Anyone who pays attention to the battle for free speech on campus knows that “hostile environment” is the most abused rationale for silencing expression on campus. As I wrote in a recent column about a legal decision that threatens to badly expand what constitutes “hostile environment”:
Claims of harassment are not an incidental or occasional threat to free speech on campus, they are the single biggest loophole to punish protected speech on campus and have been for decades now.In the 1980s and ’90s, colleges and universities passed speech codes often defining “harassment” as merely speech that “offends,” “demeans” or “stigmatizes,” in a sneaky attempt to bypass the First Amendment. Despite multiple court decisions that have overturned these codes, the number of these overbroad “harassment” codes actually increased on campuses over the years. The problem became so bad that in 2003 the Office of Civil Rights of the Department of Education actually had to issue a letter of clarification explaining to universities that “harassment” does not mean merely being offended.In spite of the civil rights office’s letter, ridiculous allegations of harassment continue. During the past year, students across the country have been found guilty of harassment for clearly protected speech. At Occidental College a student radio shock jock was found guilty of sexual harassment for mocking male and female student representatives—and practically everyone else—on air. At the University of Massachusetts, Amherst, students were threatened with criminal harassment charges for a drawing that mocked race-baiting on campus.At the University of New Hampshire, a student was found guilty of harassment, kicked out of the dorms and sentenced to mandatory psychological counseling for posting a flier suggesting that co-eds could lose weight by taking the stairs. And at Rhode Island College, a professor was brought up on charges of “harassment” for refusing to punish students’ offensive yet constitutionally protected speech. [Emphasis added.]
Even more recently we’ve seen how a “hostile environment” rationale was used to punish the religious speech of William Paterson University student Jihad Daniel.

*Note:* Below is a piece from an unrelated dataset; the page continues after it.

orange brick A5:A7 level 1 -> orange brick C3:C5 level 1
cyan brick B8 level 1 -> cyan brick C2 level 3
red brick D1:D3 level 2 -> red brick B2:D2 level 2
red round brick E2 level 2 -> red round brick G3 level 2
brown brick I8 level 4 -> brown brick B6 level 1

To be fair, the university probably has the legal right to remove the painting. It is not harassment, but unless the university has transformed the walls of the Lesbian, Gay, Bisexual, and Transgender Center into some kind of public forum (which seems unlikely), the university does have the right to control what art it hangs on its walls.
What is moral or appropriate, however, is not always the same thing as what is merely legal. By taking this action university is sending the message that it will bend to students’ mythical legal “right not be offended.” It’s a truly dangerous myth, but it’s one that won’t seem to die.